Frühere Untersuchungen und Studien zeigten zwar keine signifikanten Unterschiede in der Gewalt gegen Frauen – egal ob muslimisch oder nicht. Allerdings zeigten qualitative Untersuchungen, dass Frauen aus bestimmten Kulturkreisen, die den muslimischen zugeordnet werden können, oft stärker von Gewalt in der Ehe betroffen waren.

In der Praxis kooperieren bereits heute muslimische Gemeinschaften und Gemeinden bei Projekten gegen Gewalt an Frauen. Unter anderem werden Projekte mit Frauenhäusern für Beratungen und Unterstützungen durch die muslimischen Organisationen und Gemeinden vor Ort initiiert. Oftmals sind Imame zudem Ansprechpartner in den Gemeinden. Auch diese werden mittlerweile gezielt für solche Fälle geschult.

In Zukunft dürfte das Thema zudem weiter in den Fokus rücken. Muslimische Organisationen binden Frauen immer stärker und häufiger in die Gemeindearbeit ein. Fakultäten für Islamische Theologie und Kurse für Seelsorgerinnen und Seelsorger bekommen immer mehr Zulauf. Es ist davon auszugehen, dass das Thema zunehmend auf die Agenda gesetzt wird. Erste muslimische Organisationen setzen sich bereits mit dem Thema auf der Leitungsebene auseinander.
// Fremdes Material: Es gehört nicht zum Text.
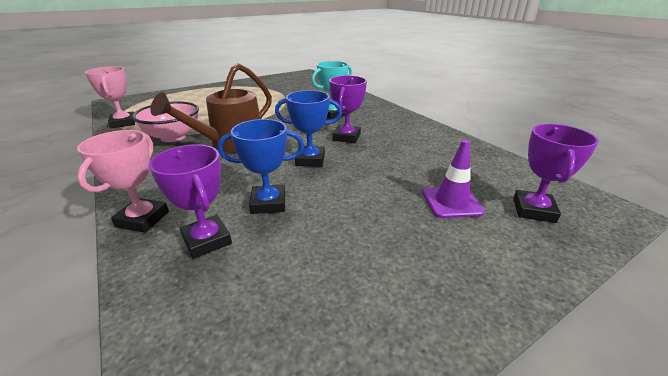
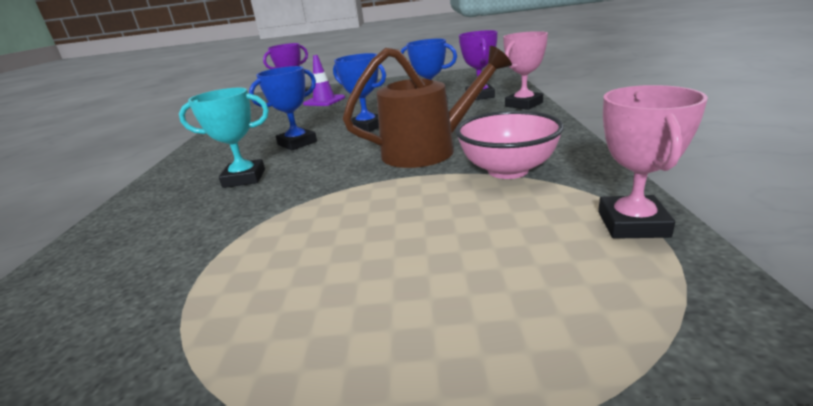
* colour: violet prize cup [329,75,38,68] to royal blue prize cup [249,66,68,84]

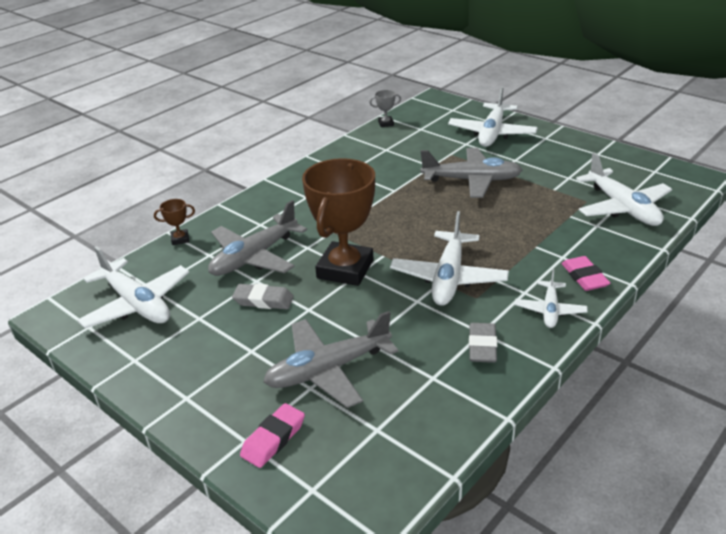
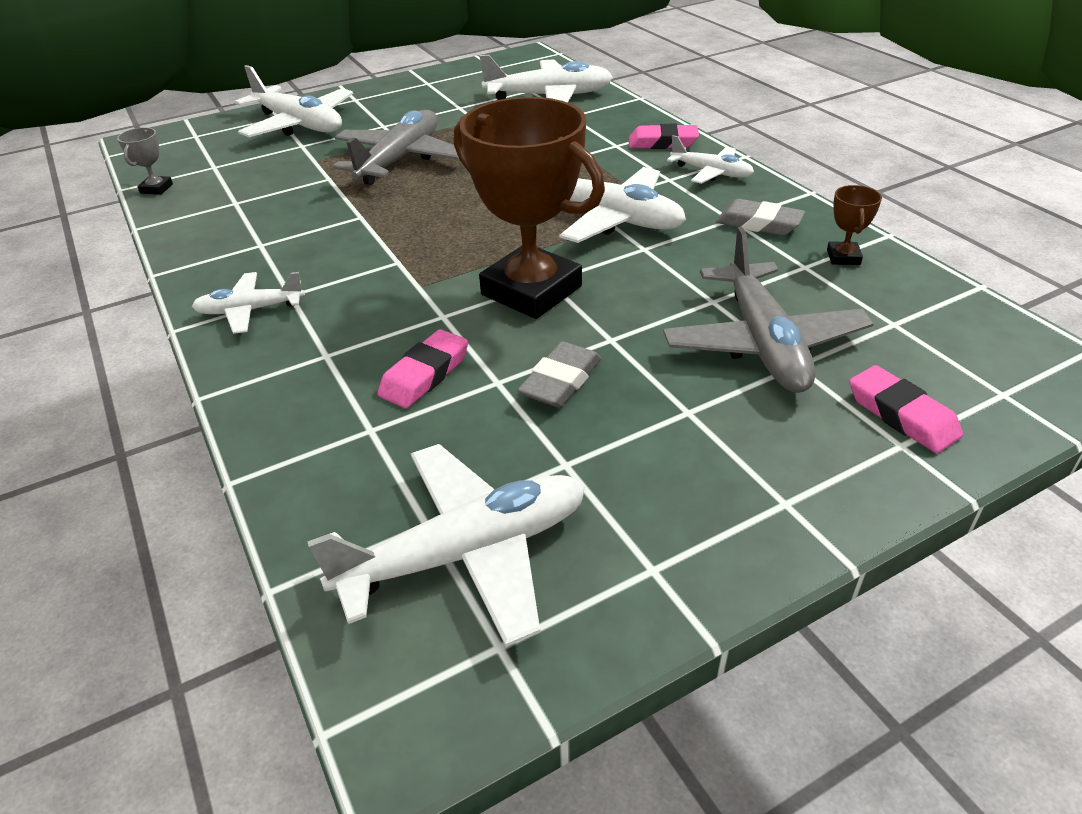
* relocated: brown prize cup [154,199,41,46] to [827,185,55,80]
* exchanged: ash-grey aeroplane [208,200,99,76] to rose-pink eraser [378,329,90,79]
* appeared: white aeroplane [192,272,113,62]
Auch aus religiöser Sicht wird immer wieder hervorgehoben, dass der Prophet Muhammad als Vorbild die Gewalt gegen Frauen abgelehnt und seine Gemeinschaft auf die Rechte von Frauen ausdrücklich hingewiesen hat.

Leserkommentare

Charley sagt:
Den frömmelnden Schlusssatz hättet ihr euch sparen können. - Wenn schon so schlimm in Europa, wie schlimm dann in moslemischen Ländern!!! - Imane einsetzen, die womöglich noch "klammheimlich" die Scharia für das eigentliche Ideal halten, wäre womöglich "den Bock zum Gärtner machen". - Wo sind auf Islamiq Interviews mit moslemischen Frauen, die in Frauenhäuser flüchten mussten??